New York State will begin accepting applications Jan. 3 from residents at risk of losing their homes because of financial hardships caused by COVID-19, Gov. Kathy Hochul said Monday.
The state plans to distribute $539 million in federal aid as part of the Homeowner Assistance Fund. The money can be used for mortgage, tax, insurance or homeowner’s association bills, among other housing costs.
The state has blocked lenders from starting foreclosure proceedings through a moratorium that will be lifted Jan. 15. Hochul said she is hopeful the funding will help thousands of families stay in their homes. The state had previously made $2.4 billion in funds available for renters and landlords through the Emergency Rental Assistance program.
"Many New Yorkers are still recovering from the pandemic, and just like we did for renters, our state is now leading the way to provide much-needed economic relief to vulnerable homeowners across the state," Hochul said in a statement.
Applications will be available at nyhomeownerfund.org for a minimum of 30 days after entries open. The maximum award is $50,000 and payments will be structured as non-interest-bearing, forgivable loans.
But Hochul acknowledged during a press conference Monday that the funds will not be sufficient to meet demand. If requests exceed the total amount of funding, the state will process applications on a first-come, first-served basis. The state could request additional funding, as it has done for the rental aid program, asking for $996 million more from the federal government.
"Did the federal government give us enough money to take care of every single homeowner in the state of New York? No, they did not," she said. "It is not the complete answer to the crisis. That is alarming to all of us as well, but we can only work with what we receive from the federal government."
Who is eligible?
The state has designated five categories of eligible applicants: Residents behind or in a forbearance period on their mortgage; residents in default on a reverse mortgage; residents behind on property tax, water or insurance payments; residents in co-ops or condos who are behind on homeowner’s association or maintenance fees; and residents who live in manufactured home communities who are behind on home loans.
The funding is restricted to applicants earning less than 150% of area median income, or $194,840 for a family of four on Long Island. The state also must reserve 60% of funds for families earning less than area median income, which is $129,900 for a family of four on Long Island. Of the total, 40% must go to socially disadvantaged people, including Black, Hispanic, Native American and Asian homeowners.
Hochul said priority will be given to homeowners who are already in litigation because they are most at risk of losing their homes. The state is working with 70 organizations to spread the word about the program, and the state's website includes tips for filling out applications.
State Sen. Brian Kavanagh, who represents parts of Lower Manhattan and Brooklyn, said the funds addressed a gap in previous efforts to help renters. "That gap has been not having financial relief for homeowners," said Kavanagh, who chairs the State Senate’s housing committee.

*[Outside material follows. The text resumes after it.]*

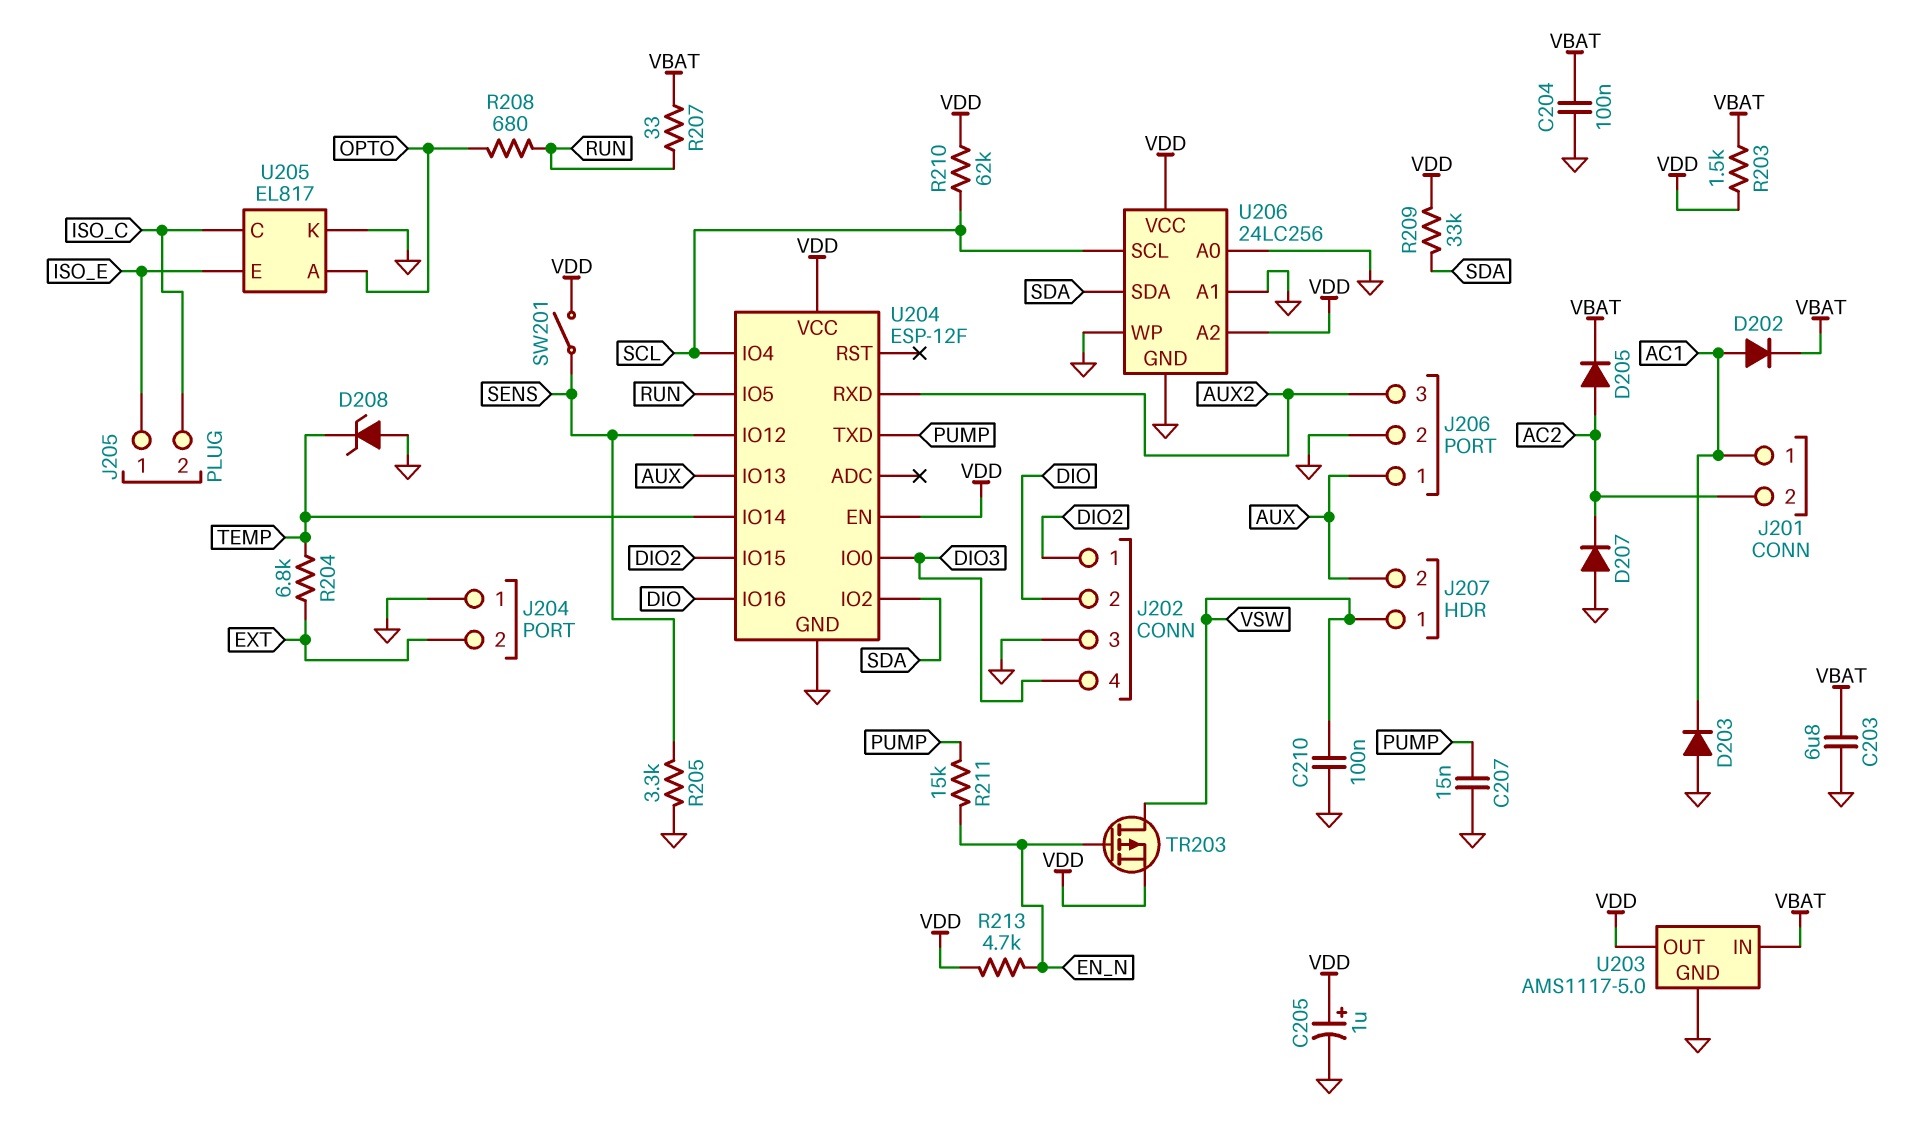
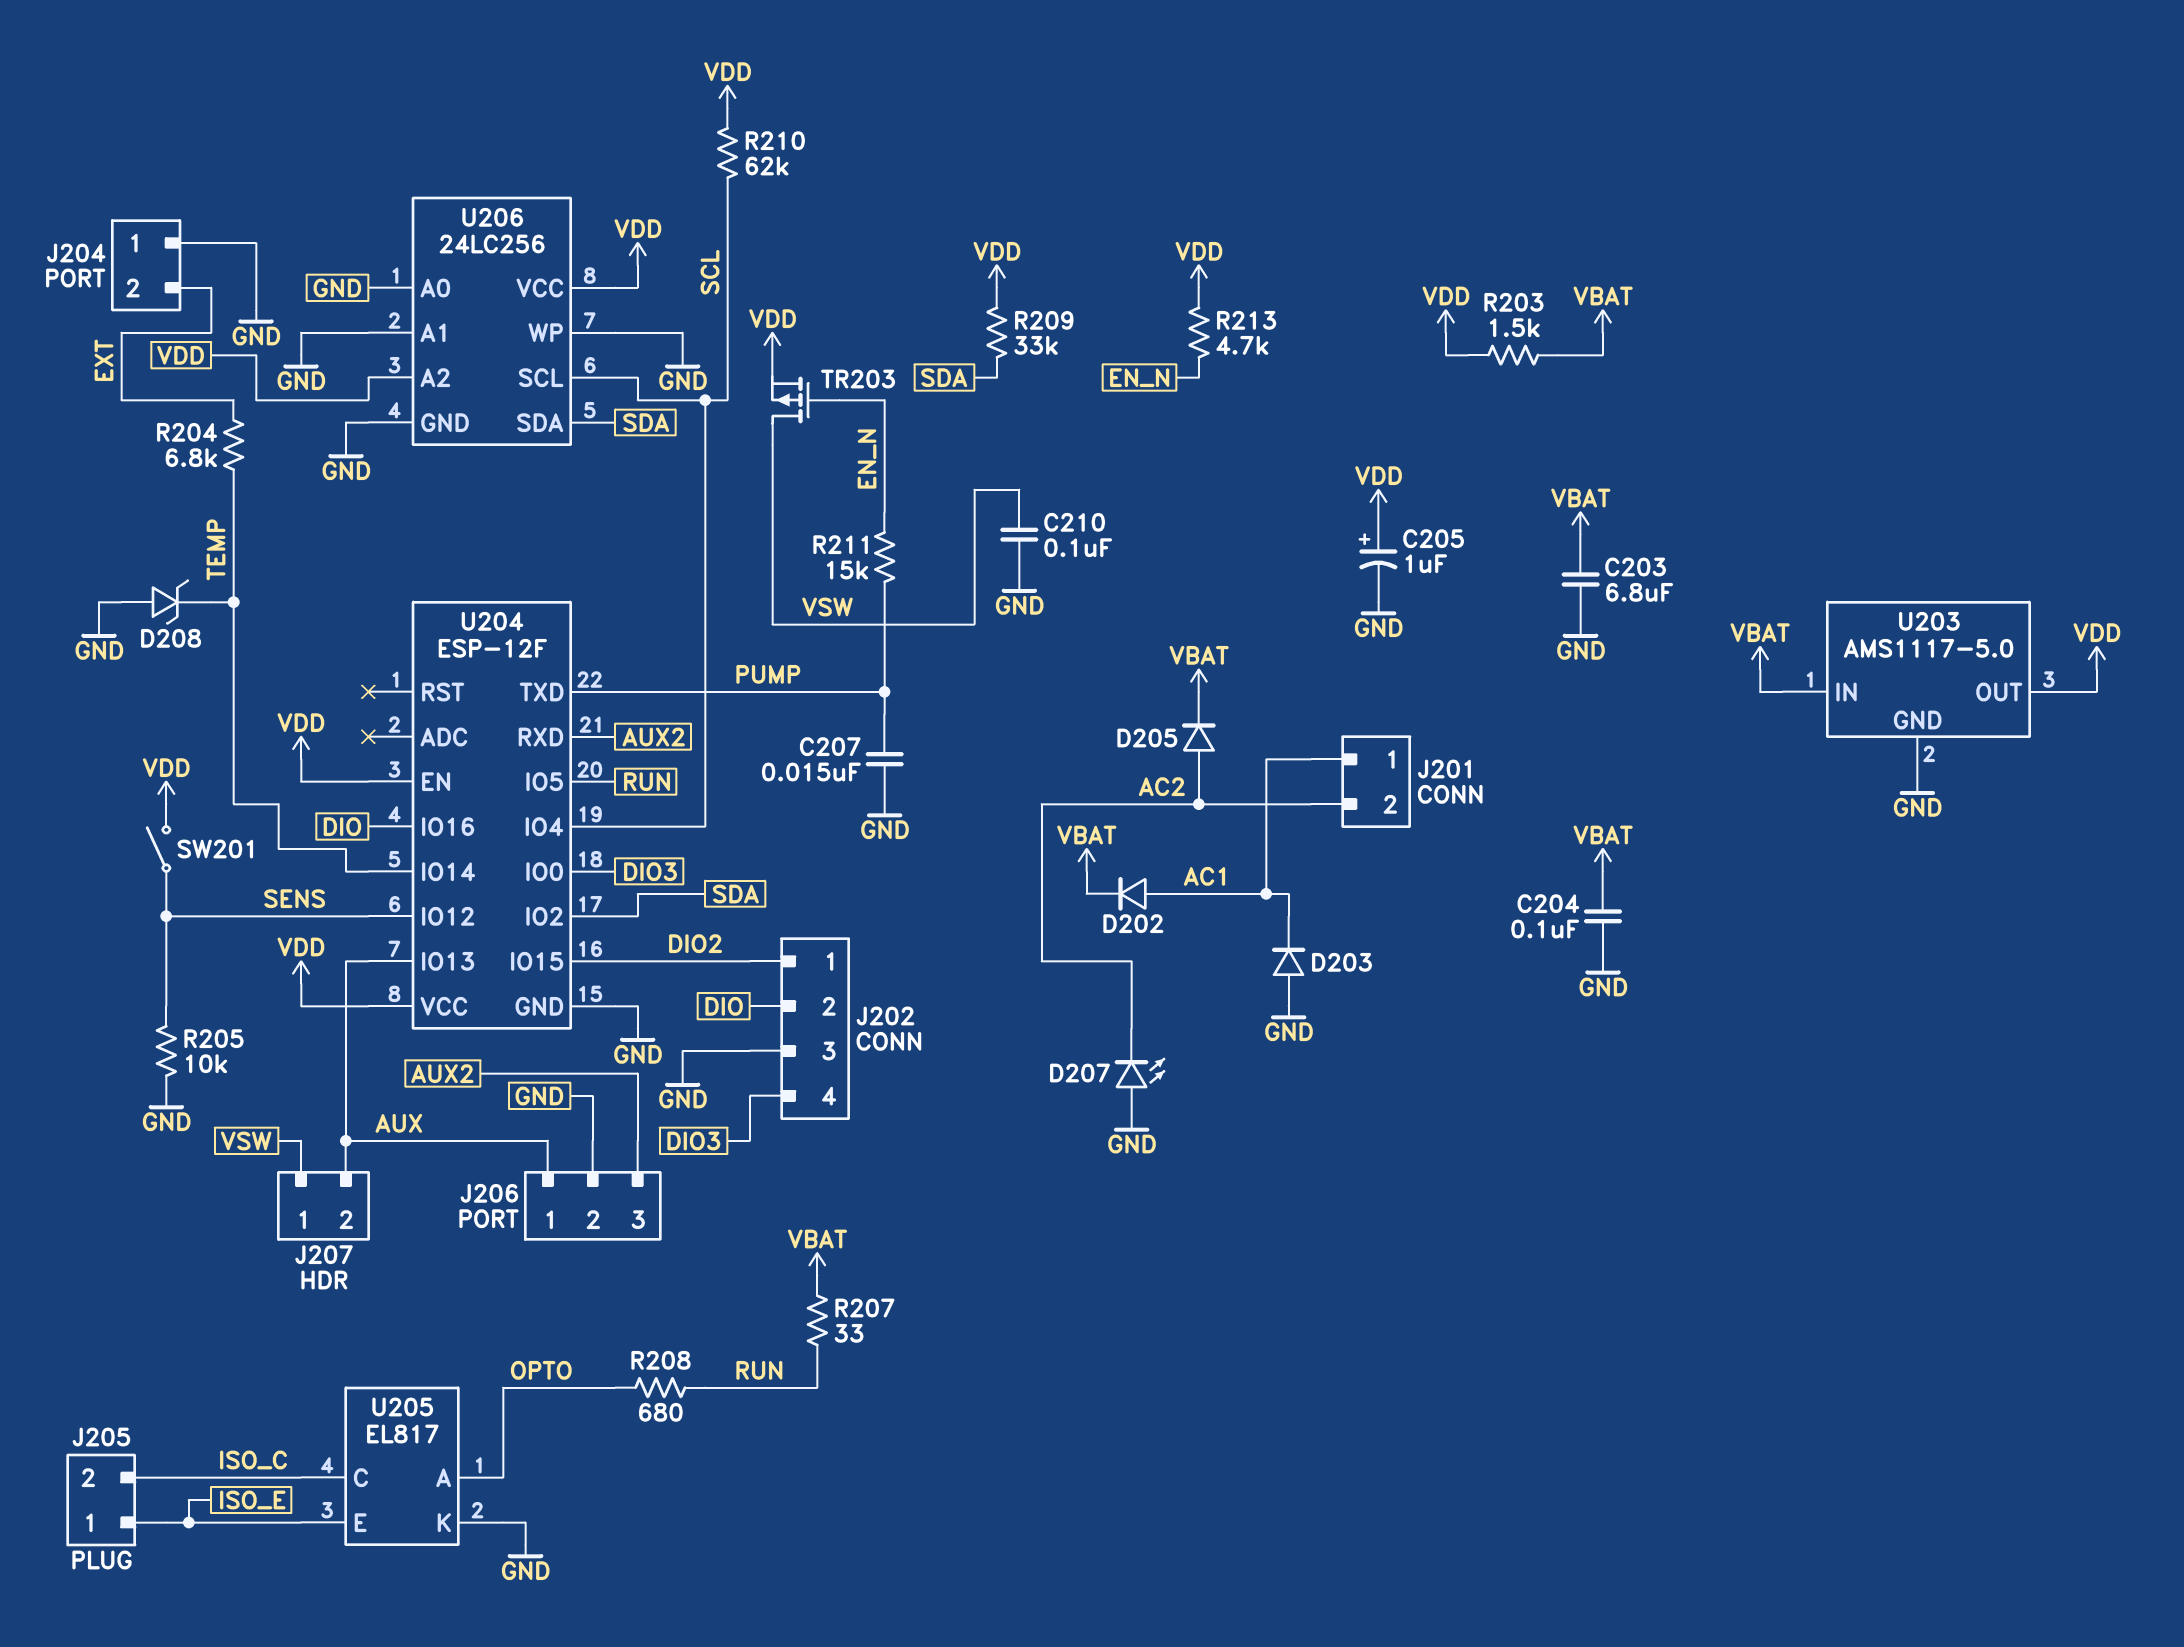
D207: diode (A GND, K AC2) -> LED (A GND, K AC2)
R205: 3.3k (GND, SENS) -> 10k (GND, SENS)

The funds are an important part of protecting local economies around the state, said RuthAnne Visnauskas, commissioner of the state Homes and Community Renewal agency.
"It is critical that we preempt a cascade of defaults, foreclosures, and displacement, that would undermine the stability of our communities, devastate the property tax base, and leave local economies reeling," she said in a statement.
Clarification: An earlier version of this story contained incomplete information about the eligibility status of residents behind on property tax, water or insurance payments.